The following is a post from my lovely wife – Mrs. Frugal Rules who talks about her experience marketing our business as part of my Taking the Plunge series.

At its core, marketing is about attracting and retaining a large base of satisfied clients. Marketing puts the customer on center stage and emphasizes the value of the customer to a given business. As a veteran of the marketing, communication and now advertising industries, I can say with confidence that all marketing activities must come down to satisfying customer needs and driving profitable sales volume. Especially for small businesses, quality sales driven by frugal marketing activities trumps sheer sales volume driven by big marketing spend.

Where do I start?


All marketing starts with knowing your prospects and clients. What do they want? What makes them tick? What are their needs – met and unmet? What products or services do you have that meet those needs? Marketing acts on the answers to those questions with relevant, cost-effective, engaging, targeted and consistent communication. As we’ve written about before in the Taking the Plunge series, Mr. Frugal Rules and I run a copywriting business. Many of our clients are advertising agencies; a few are medium-sized companies and a few are other freelancers or small, local businesses. Every week, we work on marketing campaign copy that results in TV and radio commercials, billboard and online banner ads, magazine and newspaper ads, and social media content. But many of these campaigns are funded by companies with deep pockets. What is the small business owner to do to successfully market his or her business and brand?

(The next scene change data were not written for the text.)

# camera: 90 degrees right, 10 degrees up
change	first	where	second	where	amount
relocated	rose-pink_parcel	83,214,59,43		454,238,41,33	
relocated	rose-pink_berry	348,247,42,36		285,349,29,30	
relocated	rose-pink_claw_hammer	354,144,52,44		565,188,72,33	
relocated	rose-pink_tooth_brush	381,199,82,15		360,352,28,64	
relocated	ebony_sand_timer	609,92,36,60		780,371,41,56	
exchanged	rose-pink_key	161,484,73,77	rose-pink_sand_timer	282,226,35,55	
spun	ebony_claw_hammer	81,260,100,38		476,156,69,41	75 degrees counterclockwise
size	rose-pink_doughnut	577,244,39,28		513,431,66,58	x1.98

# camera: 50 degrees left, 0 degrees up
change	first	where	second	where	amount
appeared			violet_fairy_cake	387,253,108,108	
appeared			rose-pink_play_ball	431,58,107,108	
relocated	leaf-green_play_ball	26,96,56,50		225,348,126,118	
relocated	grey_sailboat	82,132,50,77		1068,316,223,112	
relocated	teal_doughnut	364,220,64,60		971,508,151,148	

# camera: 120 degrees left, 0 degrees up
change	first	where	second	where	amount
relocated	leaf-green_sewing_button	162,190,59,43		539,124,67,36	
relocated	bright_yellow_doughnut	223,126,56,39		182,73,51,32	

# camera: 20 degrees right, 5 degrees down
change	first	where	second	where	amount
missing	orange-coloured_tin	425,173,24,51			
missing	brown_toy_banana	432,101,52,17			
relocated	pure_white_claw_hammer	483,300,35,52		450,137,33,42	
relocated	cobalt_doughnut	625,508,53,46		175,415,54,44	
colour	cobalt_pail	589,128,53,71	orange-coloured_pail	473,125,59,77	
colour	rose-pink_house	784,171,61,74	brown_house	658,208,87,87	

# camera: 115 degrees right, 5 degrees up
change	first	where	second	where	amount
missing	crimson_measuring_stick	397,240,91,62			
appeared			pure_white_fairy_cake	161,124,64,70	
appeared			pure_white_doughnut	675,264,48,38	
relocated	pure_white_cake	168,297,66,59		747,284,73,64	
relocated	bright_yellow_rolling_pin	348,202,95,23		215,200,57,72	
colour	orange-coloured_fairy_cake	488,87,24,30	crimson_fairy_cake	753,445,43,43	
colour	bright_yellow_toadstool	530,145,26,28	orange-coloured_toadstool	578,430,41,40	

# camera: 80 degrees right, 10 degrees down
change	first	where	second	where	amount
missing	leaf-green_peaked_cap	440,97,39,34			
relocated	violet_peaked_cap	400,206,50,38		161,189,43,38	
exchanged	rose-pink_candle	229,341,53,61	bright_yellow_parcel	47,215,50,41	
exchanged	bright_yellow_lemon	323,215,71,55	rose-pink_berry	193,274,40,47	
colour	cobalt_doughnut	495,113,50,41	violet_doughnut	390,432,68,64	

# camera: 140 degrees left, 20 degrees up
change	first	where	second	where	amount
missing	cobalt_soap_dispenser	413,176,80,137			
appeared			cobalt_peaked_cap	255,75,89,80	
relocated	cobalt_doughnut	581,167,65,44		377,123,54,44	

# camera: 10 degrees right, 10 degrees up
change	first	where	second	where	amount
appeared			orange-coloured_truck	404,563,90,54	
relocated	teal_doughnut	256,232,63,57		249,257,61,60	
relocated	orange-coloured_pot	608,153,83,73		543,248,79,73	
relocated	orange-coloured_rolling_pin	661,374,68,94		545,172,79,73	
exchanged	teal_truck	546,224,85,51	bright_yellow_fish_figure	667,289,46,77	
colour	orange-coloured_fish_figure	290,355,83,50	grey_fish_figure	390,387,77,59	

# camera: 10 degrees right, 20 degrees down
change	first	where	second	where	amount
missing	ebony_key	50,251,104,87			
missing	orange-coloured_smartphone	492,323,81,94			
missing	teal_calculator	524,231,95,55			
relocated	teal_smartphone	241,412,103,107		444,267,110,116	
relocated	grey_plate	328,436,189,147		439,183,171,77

Small Changes That Make a Big Difference


Marketing doesn’t have to involve a print, online, direct mail and social media-focused campaign to be successful. Few small businesses can afford such efforts.   Don’t be discouraged. There are some small, simple changes you can implement that will make a big impact in your marketing efforts and will spread the word about your small business, which is the point of marketing, after all. Here are four quick tips that I recommend implementing.

Edit Your Email Signature. Add you blog address and Twitter handle to your email signature, on all your accounts. Doing so ensures that everyone you email has an opportunity to discover your small business.

Create or Update Your LinkedIn Profile. Of all the social media platforms, LinkedIn and Twitter are the most powerful for small business (in my opinion). Facebook can be helpful as long as you are committed to making regular, engaging posts. I recommend starting with LinkedIn as it’s a natural place that employers, freelancers and other business owners go to look for qualified professionals. Spend time adding testimonials and experience to your profile so that visitors get a full picture of what your small business has to offer. Two of our most reliable clients found our small business through LinkedIn.

Turn the Back of Your Business Card Into a Billboard. Put your tagline or a list of services on the back of your business card. Keep your copy brief and powerful. If you haven’t discovered it already, check out VistaPrint for affordable business card, postcard, brochure and flyer printing. They run regular specials and sometimes you can get free swag with your company name and logo on it.

Consider a Vanity Phone Number for Your Small Business. 1-800-WRITERS for example. If you can think of a way to shorten your main service, product or identity to seven characters, it  can be an easy way to generate passive leads and awareness about your small business.

Ask for Help


As Steve Strauss points out in this USA Today article, there is plenty of free or low-cost help out there for small business owners to take advantage of, including marketing help. Check out your local chamber of commerce, the SBA website, your local SCORE chapter, trade organizations, Meetup Groups and online forums for advice and networking opportunities.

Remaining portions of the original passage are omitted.